In the peripartum period, the decision for anticoagulation should be ideally taken with the help of an obstetrician with expertise in thrombosis, an MFM subspecialist, or a “thrombologists.” A multidisciplinary team approach is optimal due to the complexity of the condition and the need for sub-specialized care. Massive PE in pregnancy is life-threatening for the mother and the fetus. Therefore, life-saving therapies such as systemic thrombolysis, surgical thrombectomy, catheter-directed thrombectomy, or extracorporeal membrane oxygenation (ECMO) should not be withheld. In such cases, treatment must be provided by a multidisciplinary team, including but not limited to MFM (maternal-fetal medicine), VTE experts (including interventional radiology and vascular surgery as appropriate), and obstetric anesthesia. Lately, there has been a shift toward the creation of Pulmonary Embolism Response Teams (PERTs). Their role is to anticipate and facilitate coordination of care in cases of severe PE that necessitate the input of specialists from different fields. Those teams have been successfully utilized in cases of severe PE in pregnancy with great results.130 Furthermore, for those with conditions that warrant treatments other than anticoagulants (ie, antithrombin concentrate) and those at increased risk for both thrombosis and bleeding (ie, concomitant von Willebrand disease or significant thrombocytopenia), involvement of thrombologists and hematologists is recommended. As suggested by Bannow et al, postpartum patients should follow up with their primary care doctor in 1–2 weeks postpartum in order to discuss their postpartum anticoagulation plan. Nurse visits and telehealth are reasonable, but in settings where this approach is not feasible due to resource limitations, access to a reliable contact with 24-hour availability is essential.131

Conclusions

It is well established that the risk of VTE is higher in the peripartum period, primarily due to concomitant physiologic changes.
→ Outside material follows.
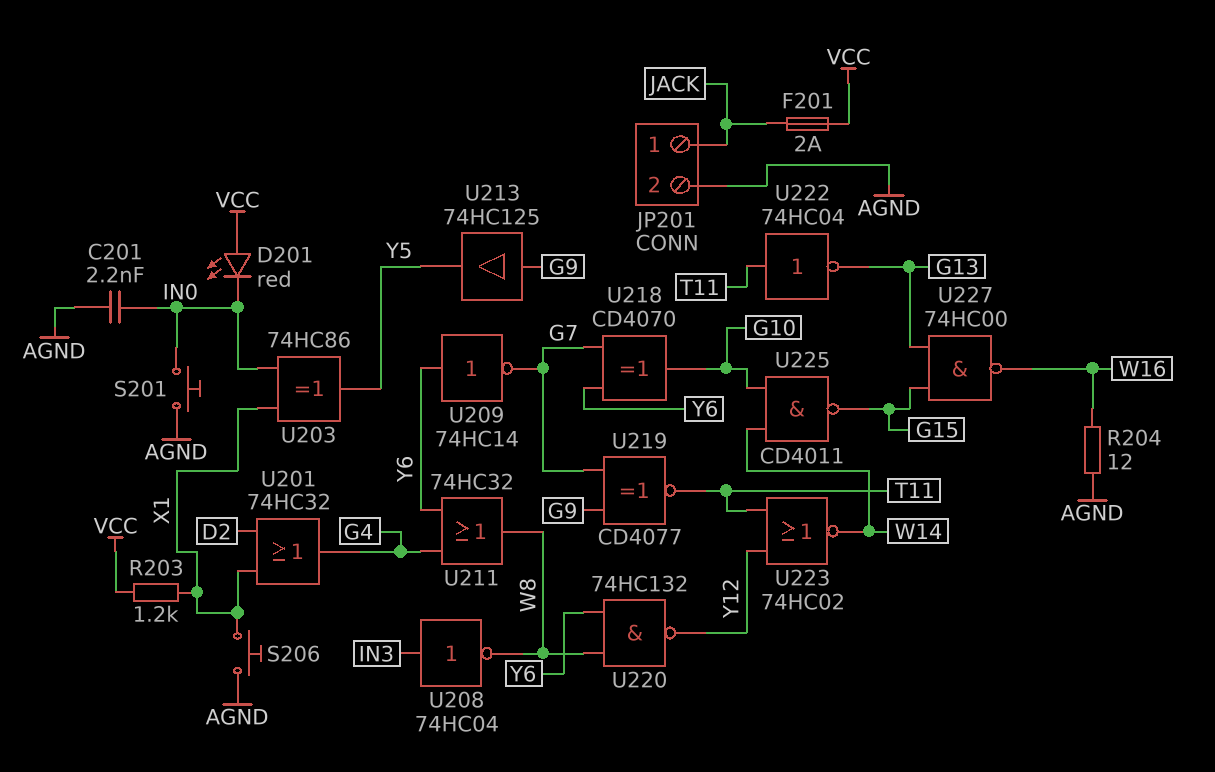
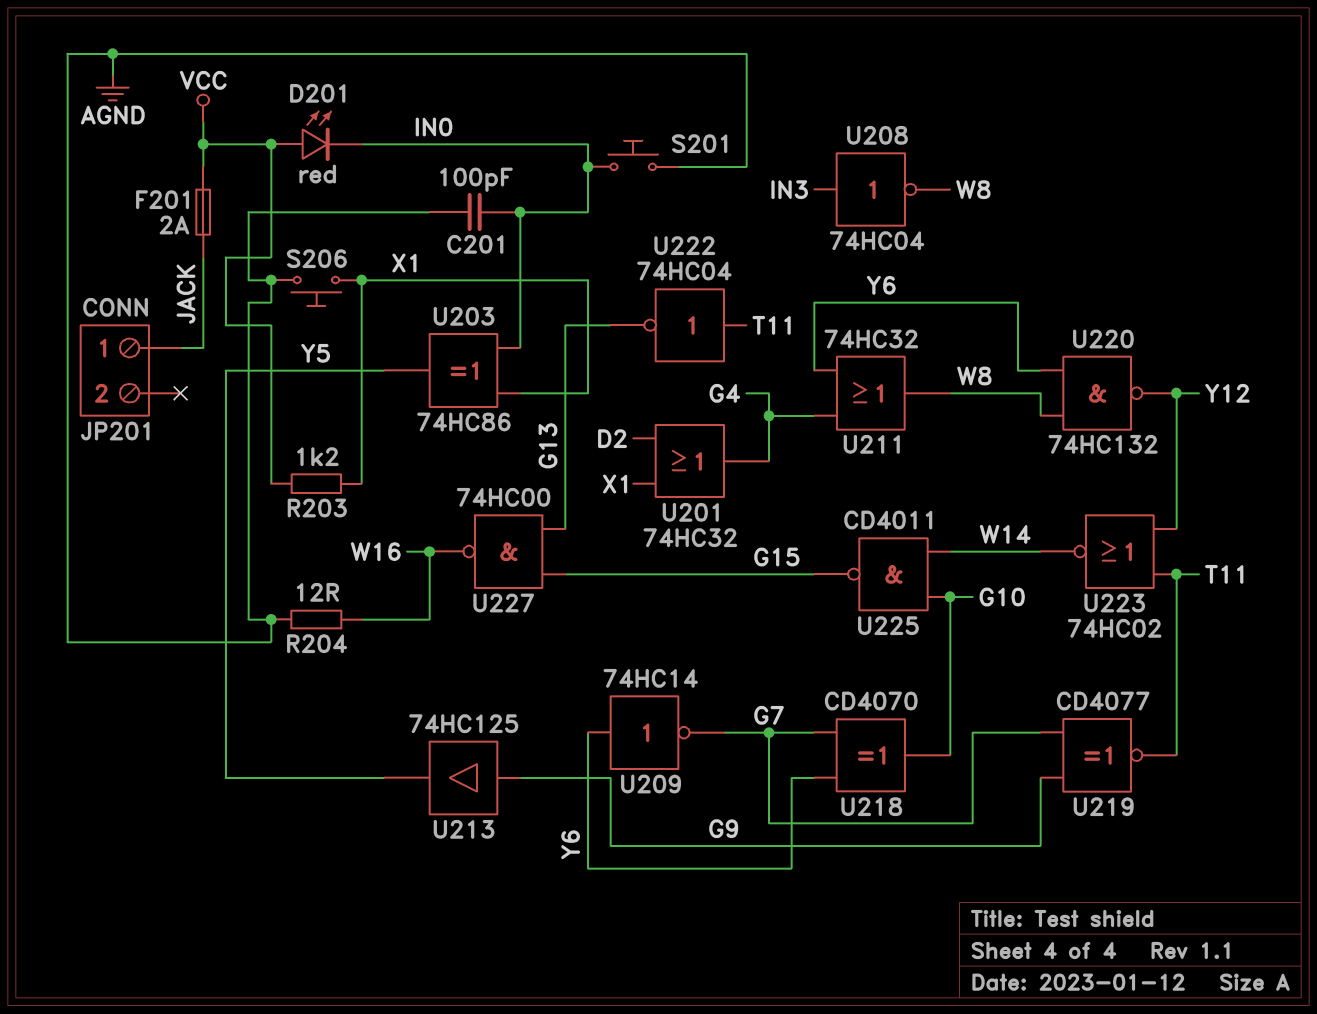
C201: 2.2nF (AGND, IN0) -> 100pF (AGND, IN0)
JP201 pin 2: AGND -> none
The need to identify high-risk women, diagnose them and treat them effectively is evident, given that VTE significantly contributes to fetal and maternal mortality. VTE in pregnancy can be a diagnostic conundrum due to the physical and laboratory findings shared between normal pregnancy and systemic thrombosis. The knowledge of the accuracy of specific physical findings and symptoms and the risk each individual carries based on comorbidities and laboratory findings may help clinicians diagnose VTE promptly. As in the general population, diagnoses of DVT are made optimally by following diagnostic algorithms, including MR and CT venography, D-dimers, and serial CUS. When PE is suspected, X-ray, CTPA, V/Q scan, and possibly TTE can lead to a diagnosis or assist with decision-making. Preventing and treating PE in the obstetric population is a challenge not only because of the paucity of data regarding the safety and efficacy of anticoagulants in such patients but also because of the potential hazard that this may pose to the mother and the developing fetus. The primary anticoagulation choice in pregnancy is LMWH which should be administered for at least three months. Advanced treatments such as thrombolysis, IVC filters, and mechanical methods of thrombus removal can be associated with significant fetal morbidity and mortality but should be considered in challenging cases: failure of other treatments, massive or sub-massive PE, or acute limb-threatening DVT. Despite the radical advancements in diagnosing and treating VTE in the general population, a disproportionate amount of studies have investigated the accuracy, efficacy, and safety of the most commonly used tests and therapies in pregnant or postpartum women. A multidisciplinary approach is needed for such a high-risk and delicate population, especially for complicated cases requiring advanced treatments.

Disclosure

The authors report no conflicts of interest in this work.